North Korean Vice Defense Minister Kim Kang-il said that the North has allowed South Koreans to "experience how unpleasant" it is to clean up the scattered waste paper. This statement was carried by the state-controlled Korean Central News Agency (KCNA).
 
Kim said that South Korean counterparts have now experienced what it was like to waste resources on removing such trash.  
 
He described the North’s filth-laden balloon launches as “countermeasures” against anti-regime leaflets sent from South Korea by defectors and human rights groups.
 
Kim said that North Korea would resume launching such balloons across the inter-Korean border if anti-North leaflets reappeared in the country. He said the amount of trash and balloons sent to the South would be “a hundred times” larger than that of anti-North materials coming from the South.
 
According to Kim, Pyongyang had scattered “15 tons of waste paper with more than around 3,500 balloons” to border areas in the South and greater Seoul areas from last Tuesday to Sunday. 
 
The South’s Joint Chiefs of Staff reported that around 720 balloons sent from the North were discovered as of Sunday 1 p.m. These balloons and the waste they carried were found in Seoul, Gyeonggi, Chungcheong and North Gyeongsang.
 
Combined with the first batch of 260 balloons flown into the South between Tuesday and Wednesday, nearly 1,000 balloons have been identified and collected by South Korea.  
 
On Sunday, South Korea warned of stern measures against North Korea’s balloon intrusion, including the option of resuming loudspeaker broadcasts denouncing the North’s regime.
 
A presidential official stated that Seoul could take “measures that the North will find unbearable” in response to such balloon launches.
 
Koo Byung-sam, spokesman of the South Korea's Unification Ministry, speaks during a regular press briefing on Monday at the government complex in central Seoul. [YONHAP]

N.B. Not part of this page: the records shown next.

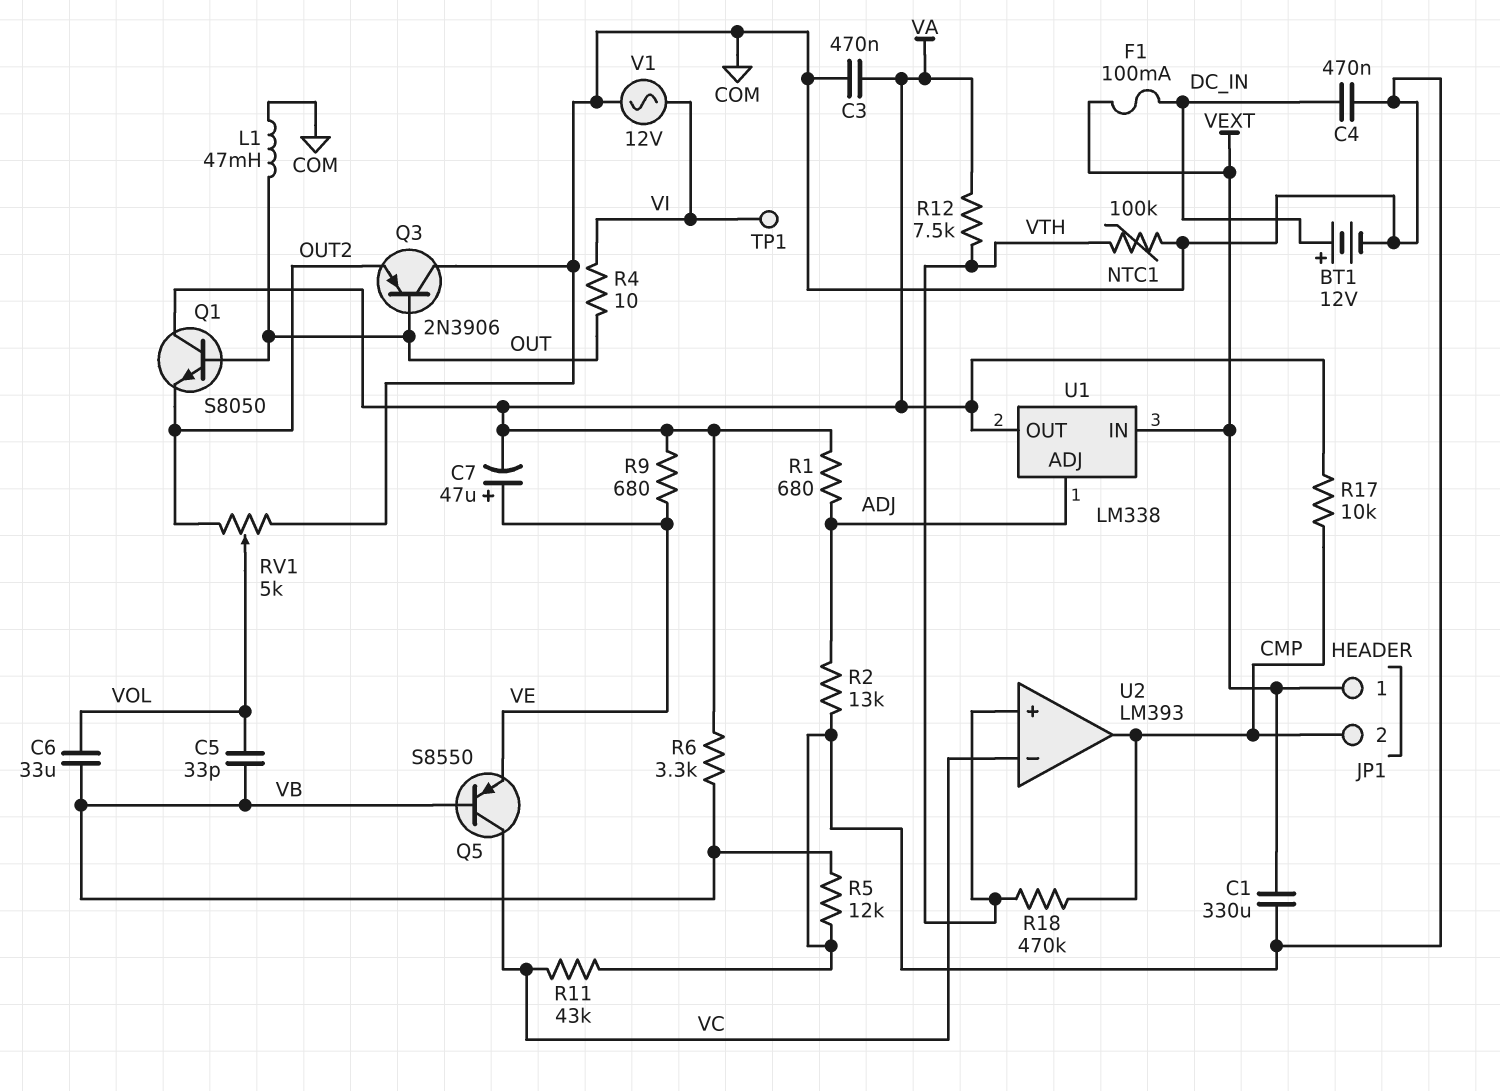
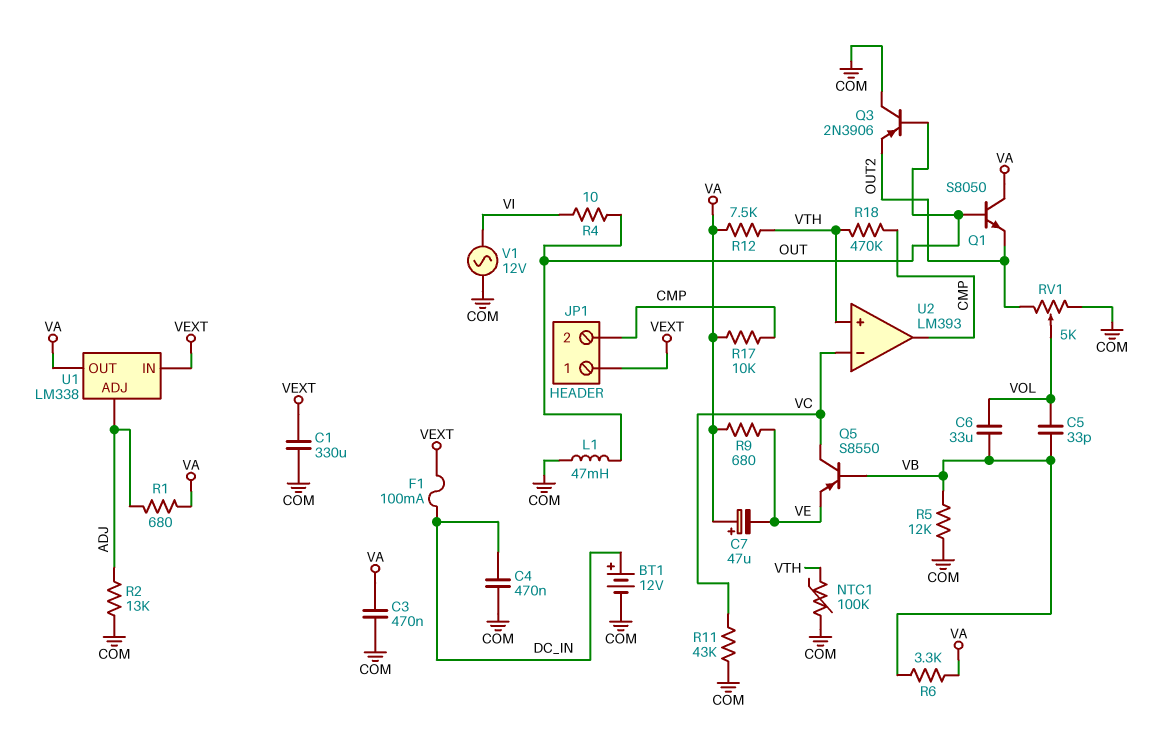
C7: 47uF (plus VE, minus VA) -> 47uF (plus VA, minus VE)
TP1: test point (VI) -> none

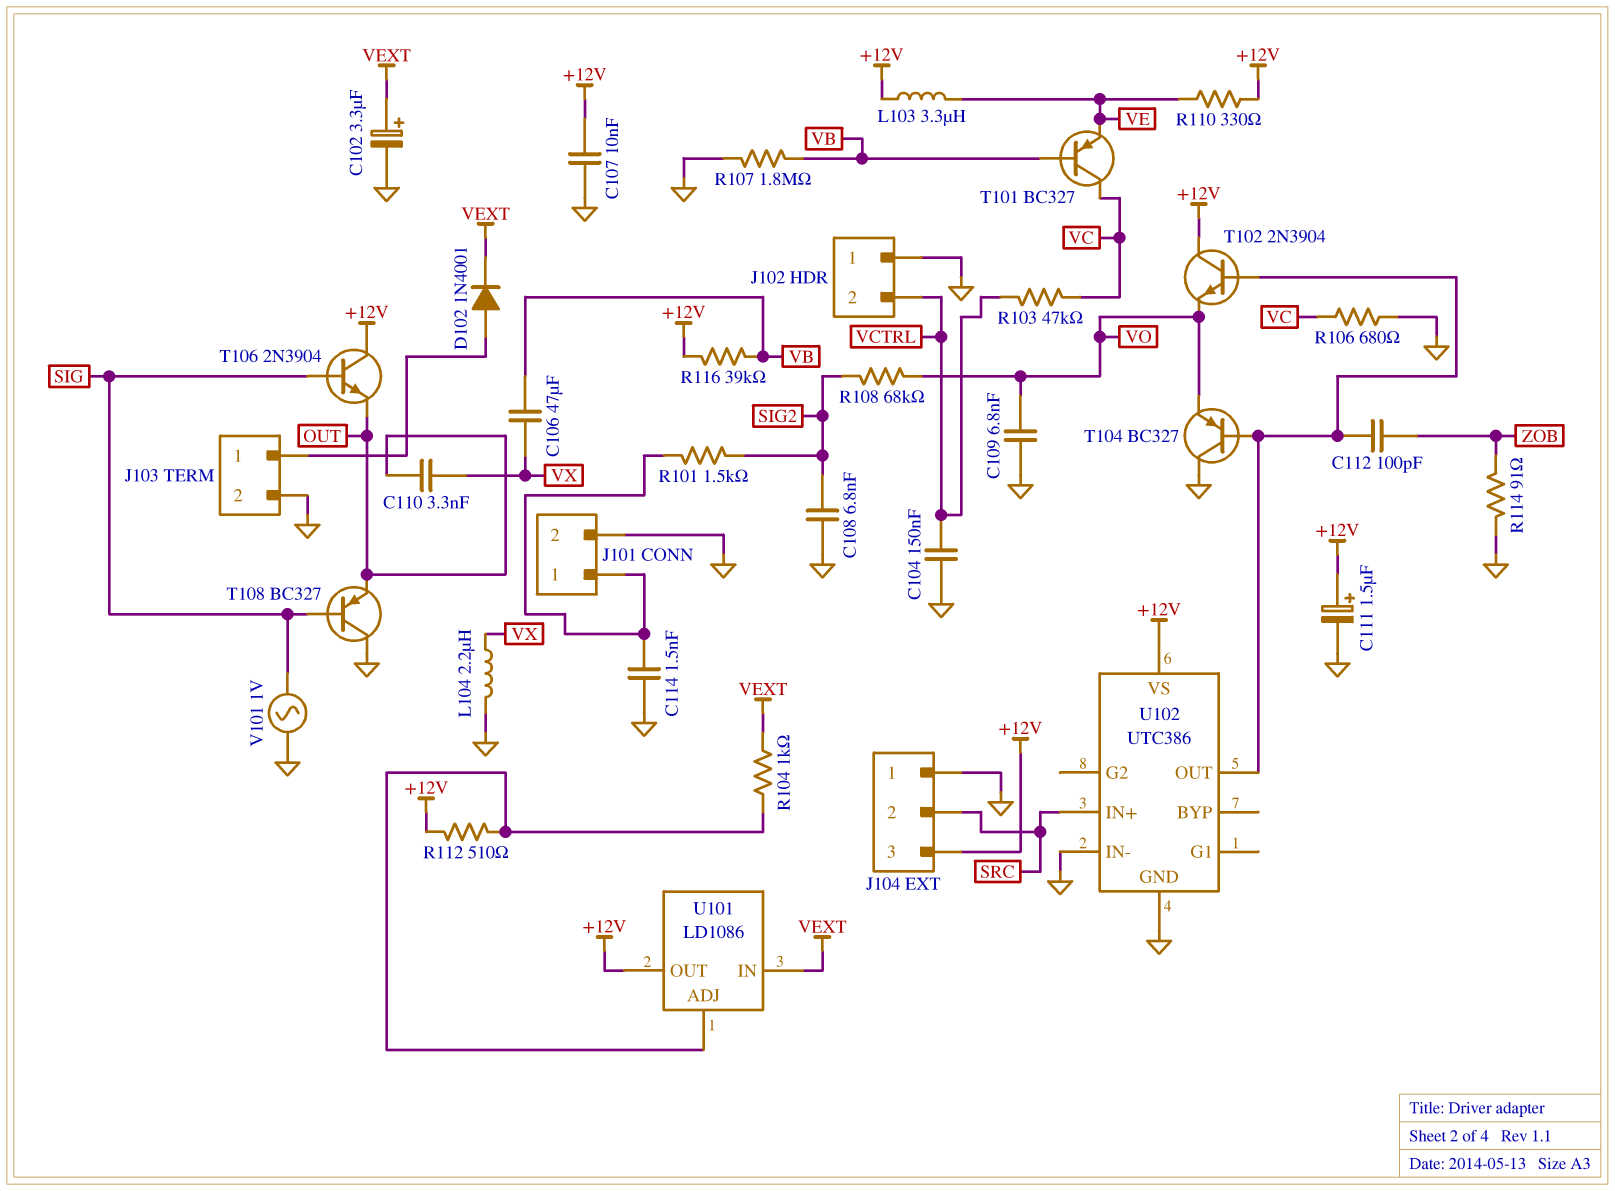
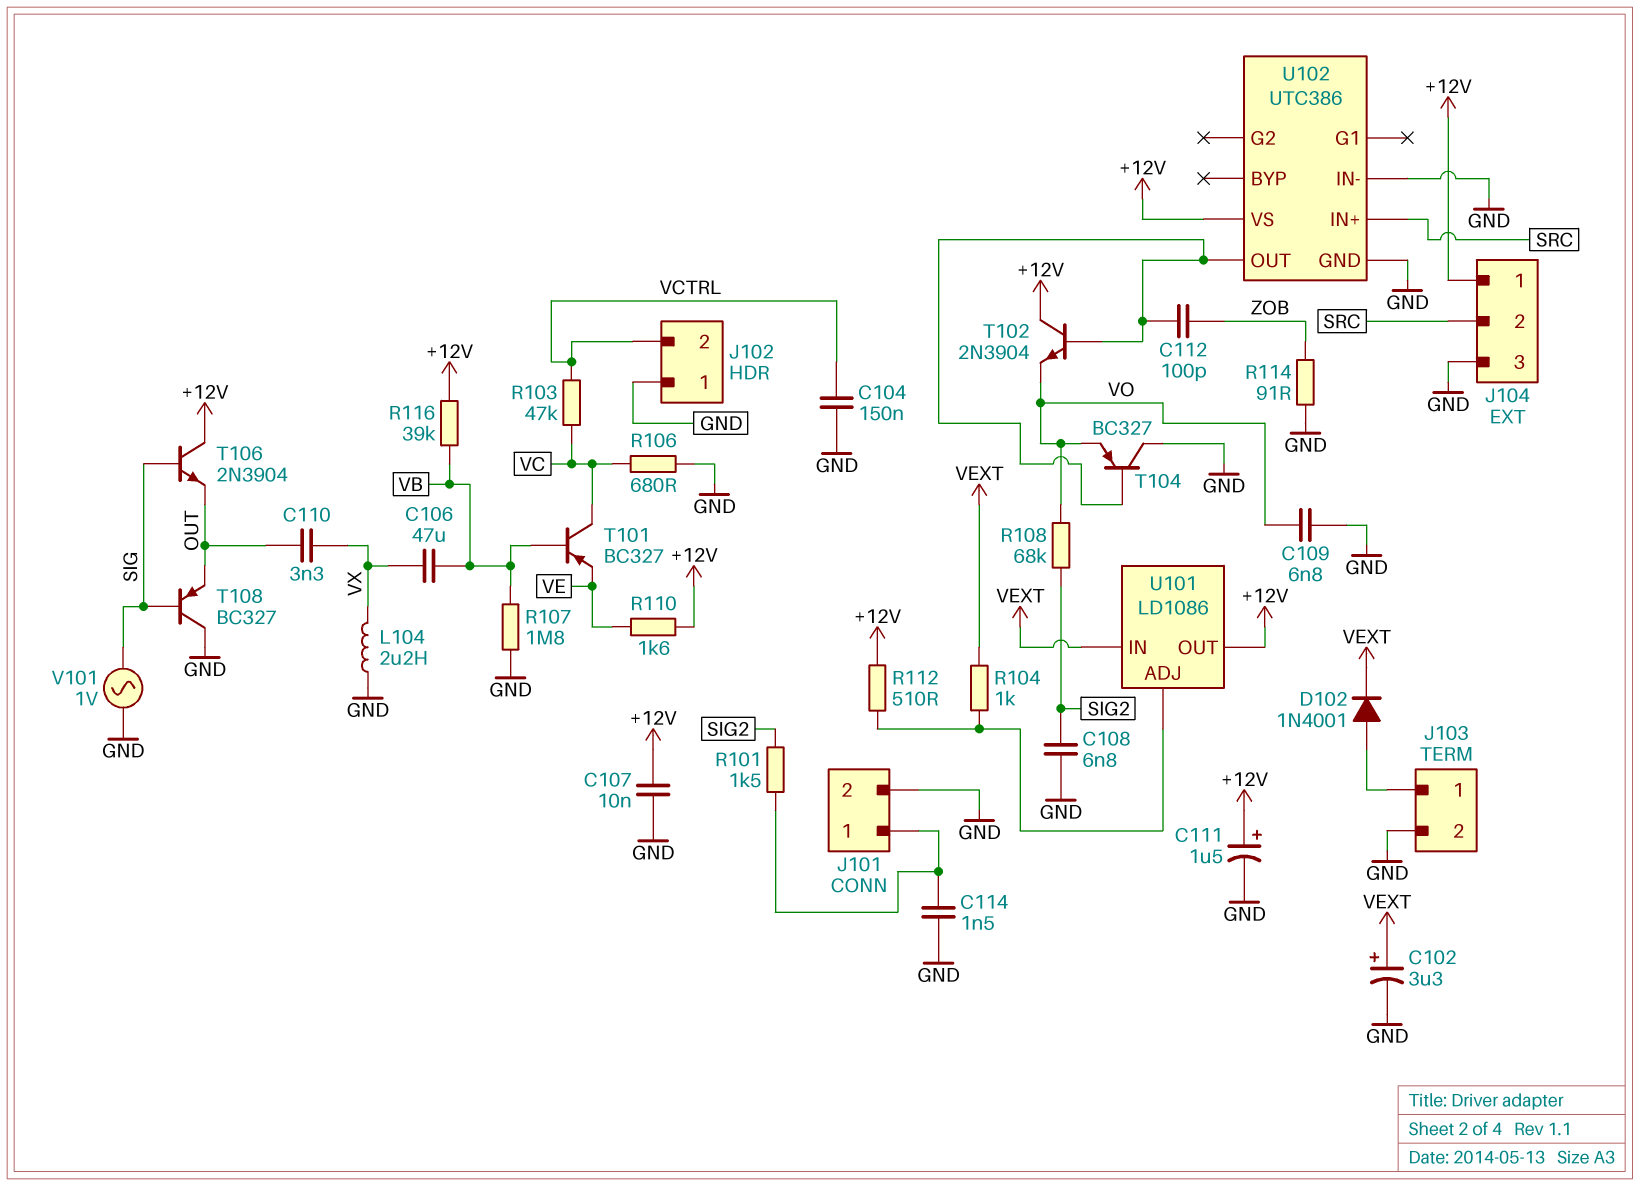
J104 pin 1: GND -> +12V
J104 pin 3: +12V -> GND
L103: 3.3uH (+12V, VE) -> none
R110: 330 (+12V, VE) -> 1.6k (+12V, VE)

Koo Byung-sam, spokesman of the South Korea's Unification Ministry, speaks during a regular press briefing on Monday at the government complex in central Seoul. [YONHAP]

On Monday, a North Korean defectors’ group in the South said it would “consider” stopping its launches of anti-regime leaflets into the North if North Korean leader Kim Jong-un “politely apologizes for covering South Koreans in filth.”
 
Park Sang-hak, head of the Fighters for a Free North Korea, said the same day that there is “no change” in the group’s plan to send leaflets condemning the North’s military and authoritarian regime once the winds start blowing northward.
 
The group released a statement condemning Pyongyang, saying, “How can the North send garbage when we sent them truth and facts about their regime, Korean dramas and trot music?”
 
In May, the group sent 20 large balloons to the North carrying 300,000 copies of anti-North leaflets and 2,000 USBs with South Korean trot music and dramas.
 
On the same day, the South Korean Unification Ministry said it would not restrain the group’s launch of anti-North leaflets across the inter-Korean border. The ministry's stance is "to respect the Supreme Court’s ruling" that removed legal restrictions on the launches.
 
Last September, the Supreme Court ruled that a law prohibiting the distribution of anti-North materials was “unconstitutional” and "violated people’s rights to free expression."
 
However, South Korean Unification Ministry spokesperson Koo Byung-sam left room for state intervention in emergency cases when the North is staging provocations, saying that police officers could take "proper measures" to curb the actions of the defectors’ group "according to the on-the-ground situation.”